The Kings have long been torn on Thomas, even if the fans have not. Thomas is 5’9” and a defensive liability, but he has beaten out every guard the Kings have drafted/brought in to replace him. Last season he averaged 20.3 points a game with a true shooting percentage of 57.4 percent, plus he dished out 6.3 assists a night. He had a PER of 20.5.

Those are the kinds of numbers that will get Thomas, a restricted free agent, paid. Not eight figures, but $6 million at least, maybe a couple million more a season. That’s an issue for the Kings, especially if Rudy Gay opts in for his $19.3 million or re-signs with the team for a healthy contract. Good friend of this site D.J. Foster of Bleacher Report laid it out beautifully.

As it stands right now, the Kings have over $47 million in guaranteed contracts. If Rudy Gay opts in to his massive player option worth $19.3 million, that will bring the Kings to over $66 million. Then there’s the eighth pick in the draft to account for ($2.2 million), as well as Thomas. Without Thomas, the Kings should be at around $68.5 million in salary commitments.

That’s a problem, as the salary cap is projected to check in at somewhere between $63 and $65 million, meaning the luxury tax will be around $77 to $79 million.

If Thomas were to sign an offer sheet starting at around $8 million annually, which doesn’t seem unrealistic since that’s what point guard Jeff Teague pulled down in a similar situation last offseason, then the Kings would be a tax-paying team. You have to think that Sacramento’s ownership wants to avoid that, particularly if the product on the floor is an unlikely playoff team.

If Thomas gets a healthy offer, the Kings may not match.

The structures of the new CBA were in part the owners trying to take back control from the players and not let something like the Miami “big three” happen again where the players got to dictate the terms.
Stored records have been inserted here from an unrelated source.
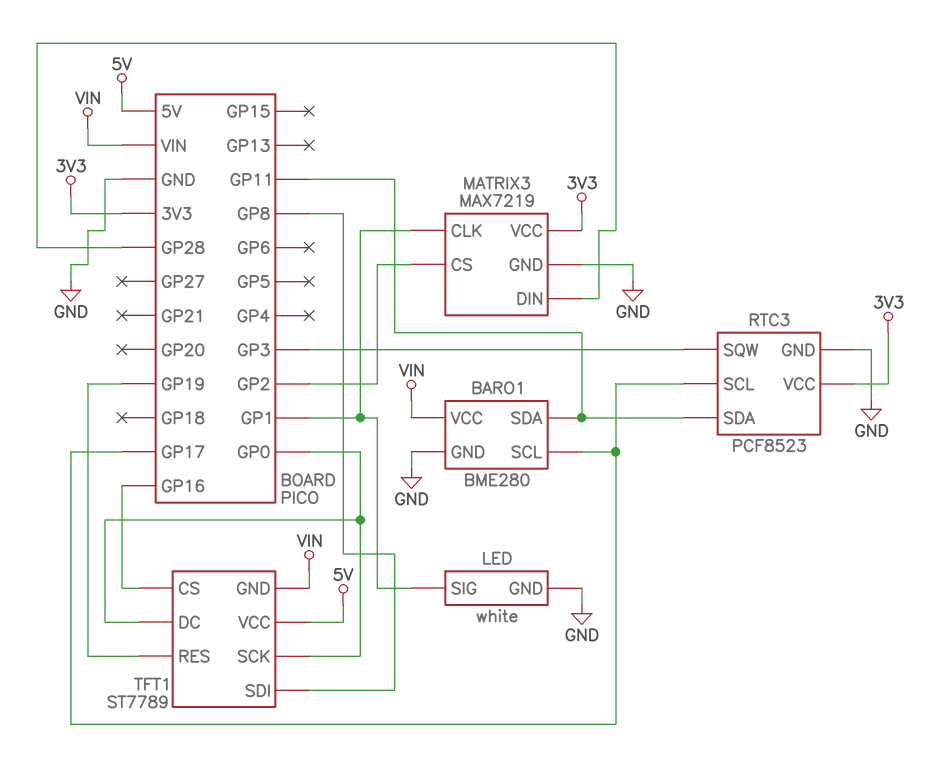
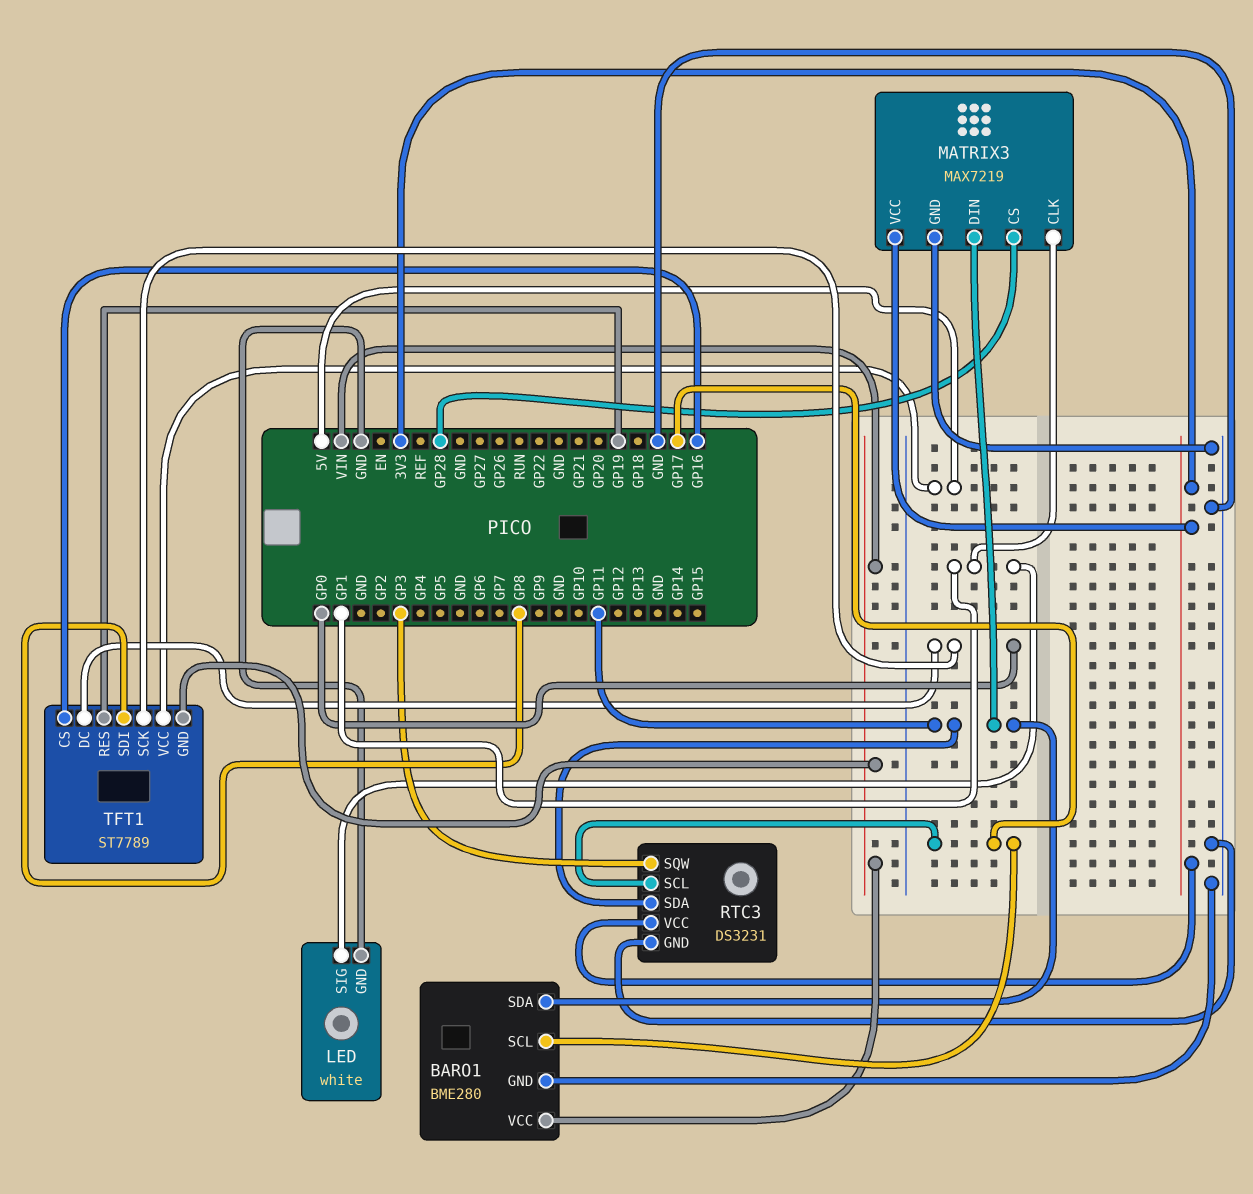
MATRIX3 pin CS: GP2 -> GP28
MATRIX3 pin DIN: GP28 -> GP11
RTC3: PCF8523 -> DS3231

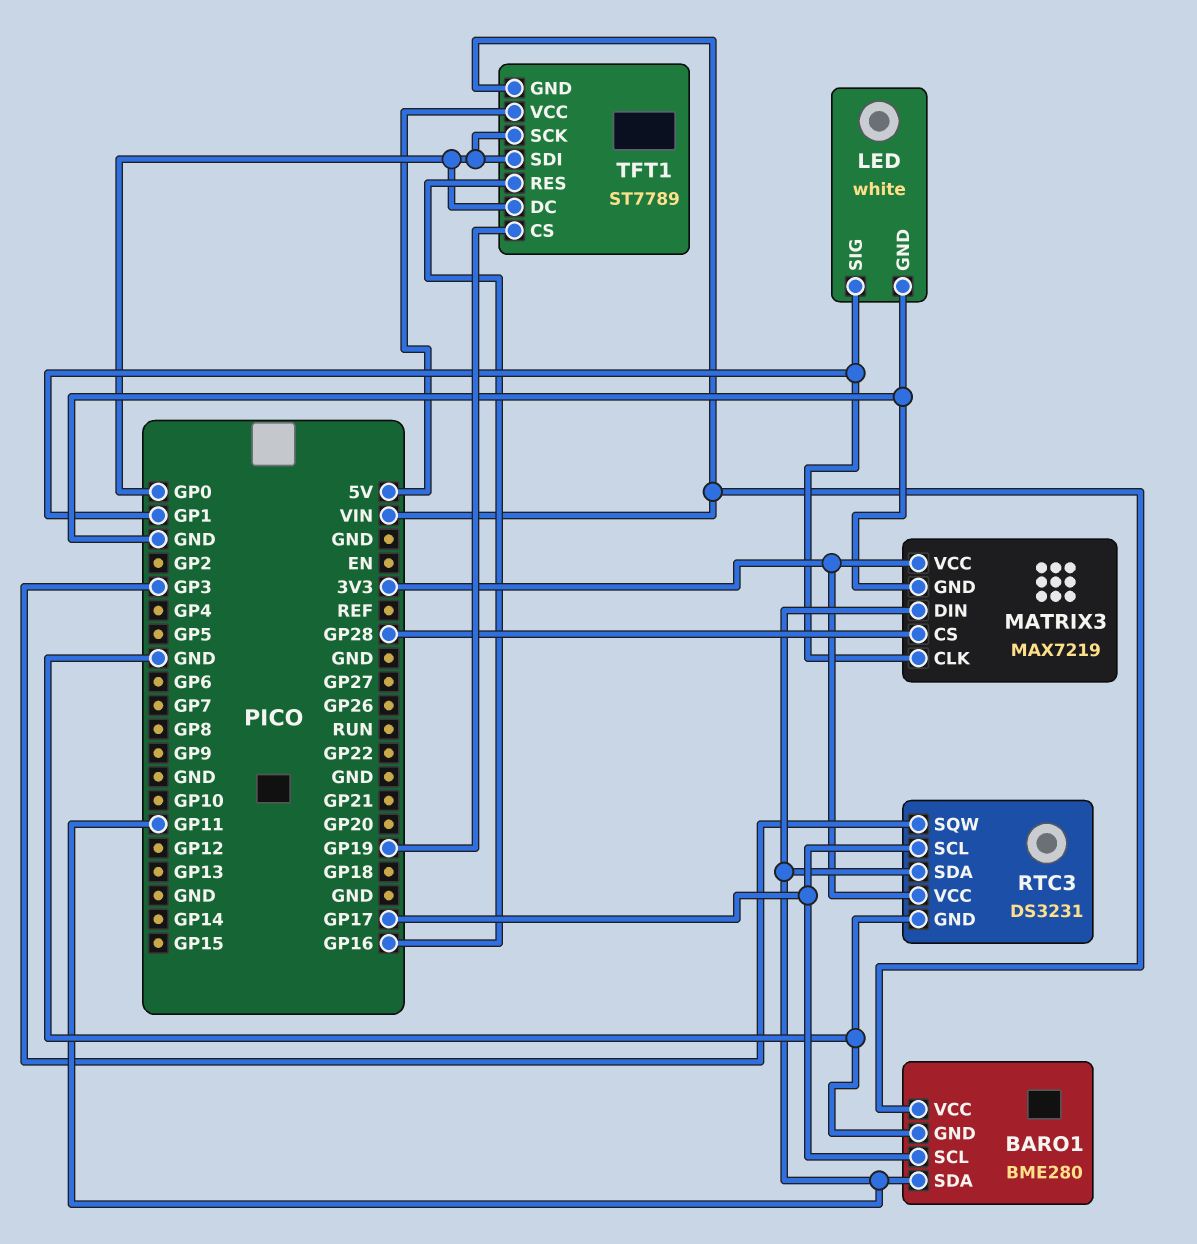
TFT1 pin CS: GP16 -> GP19
TFT1 pin RES: GP19 -> GP16
TFT1 pin SDI: GP8 -> GP0

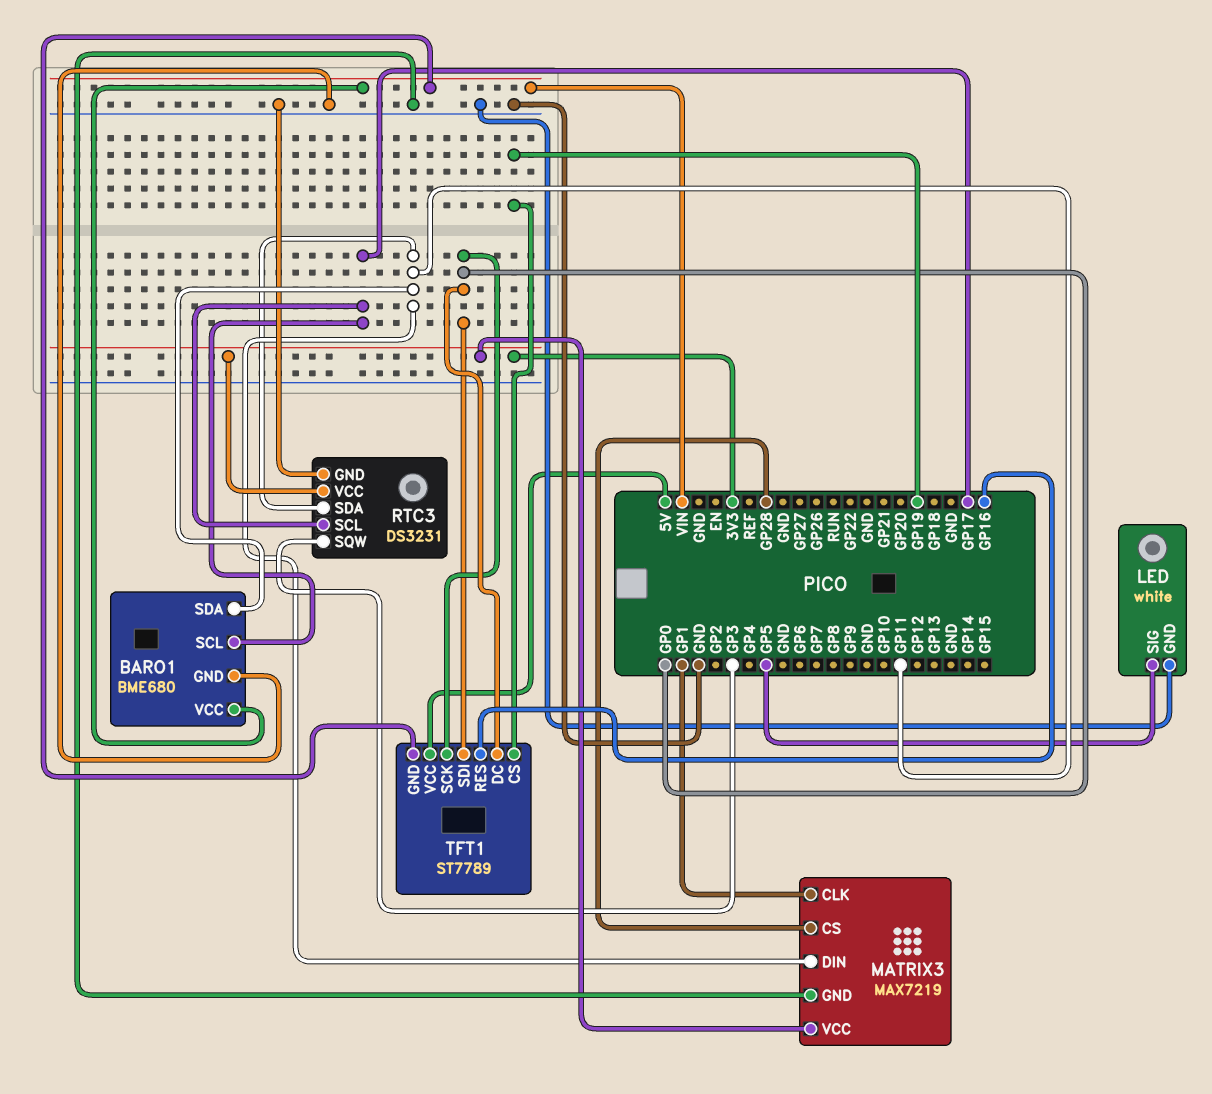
BARO1: BME280 -> BME680
LED pin SIG: GP1 -> GP5

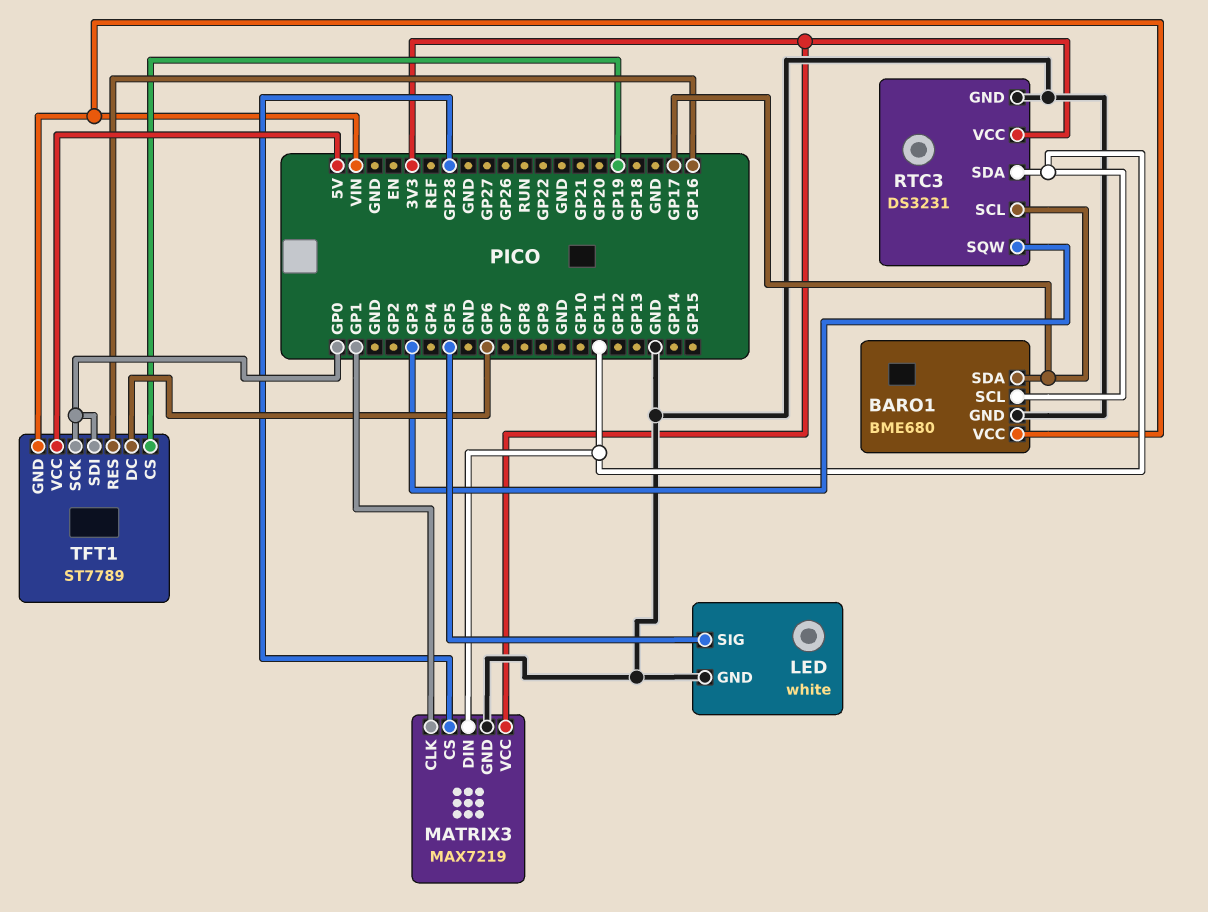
BARO1 pin SCL: GP17 -> GP11
BARO1 pin SDA: GP11 -> GP17
TFT1 pin DC: GP0 -> GP6

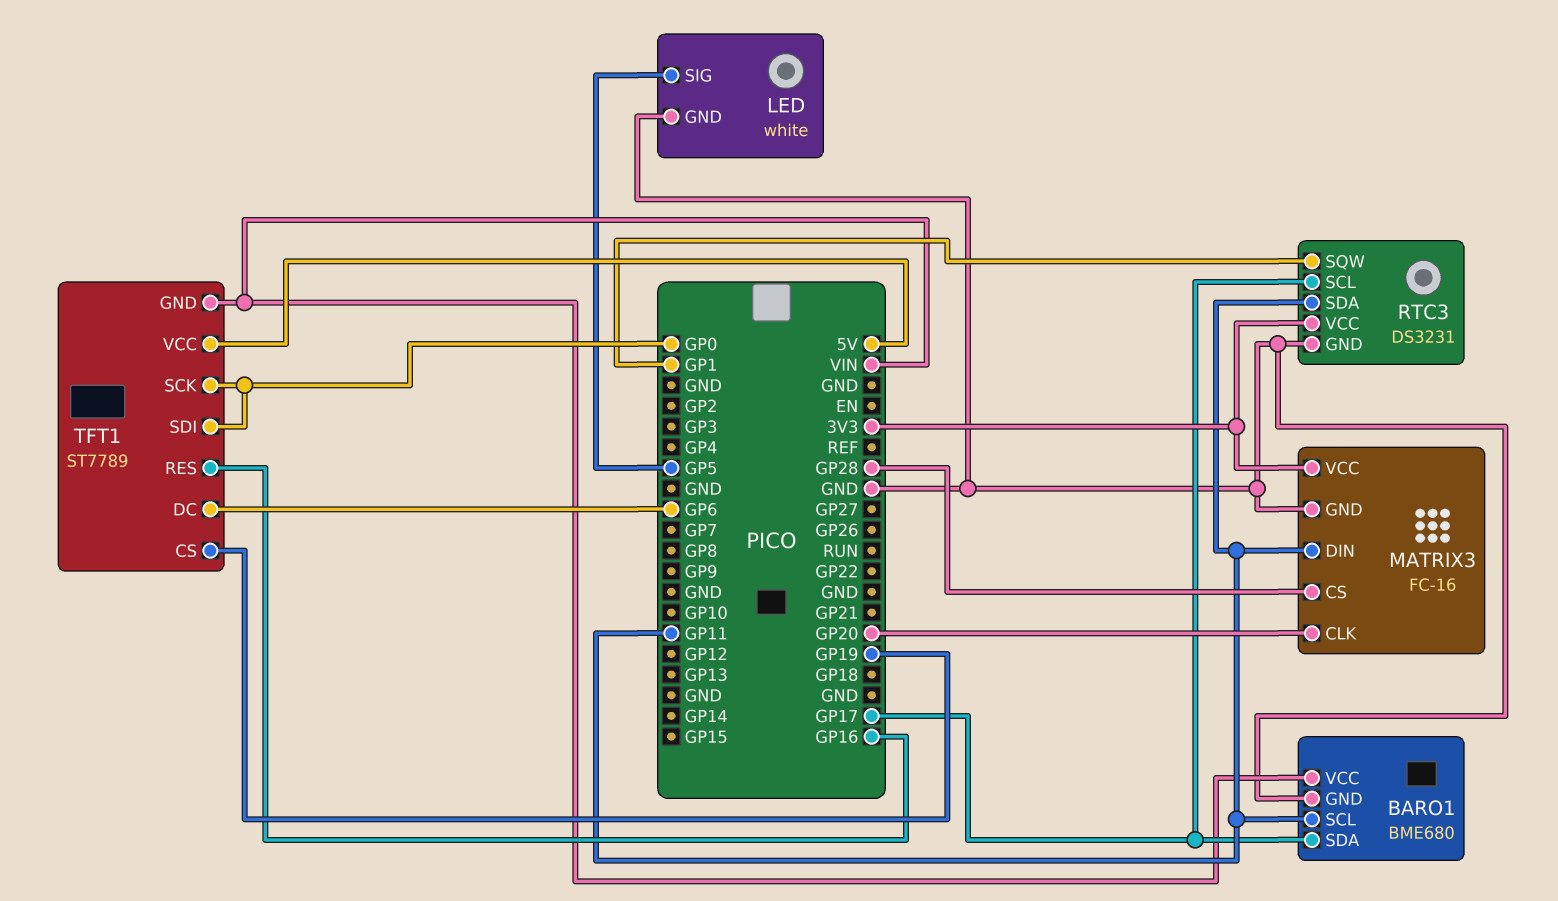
MATRIX3: MAX7219 -> FC-16
MATRIX3 pin CLK: GP1 -> GP20
RTC3 pin SQW: GP3 -> GP1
Owners and NBA front offices didn’t like that loss of control. But those structures and taxes are going to make a lot of teams hit a wall, small or big markets.

How would you feel about the Ray McCallum era in Sacramento? Fans in Sac Town would be crushed if the Isaiah Thomas era came to an end — fans always relate to the little guy, the one their size, making their way among the trees of the NBA. He’s a favorite.

This wouldn’t be a basketball decision, it would be a dollars and cents decision. Welcome to the NBA.

But I’ll still have my favorite Pizza Guy add take off to watch forever.

Khris Middleton dunks, Jimmy Butler can’t stop him (VIDEO)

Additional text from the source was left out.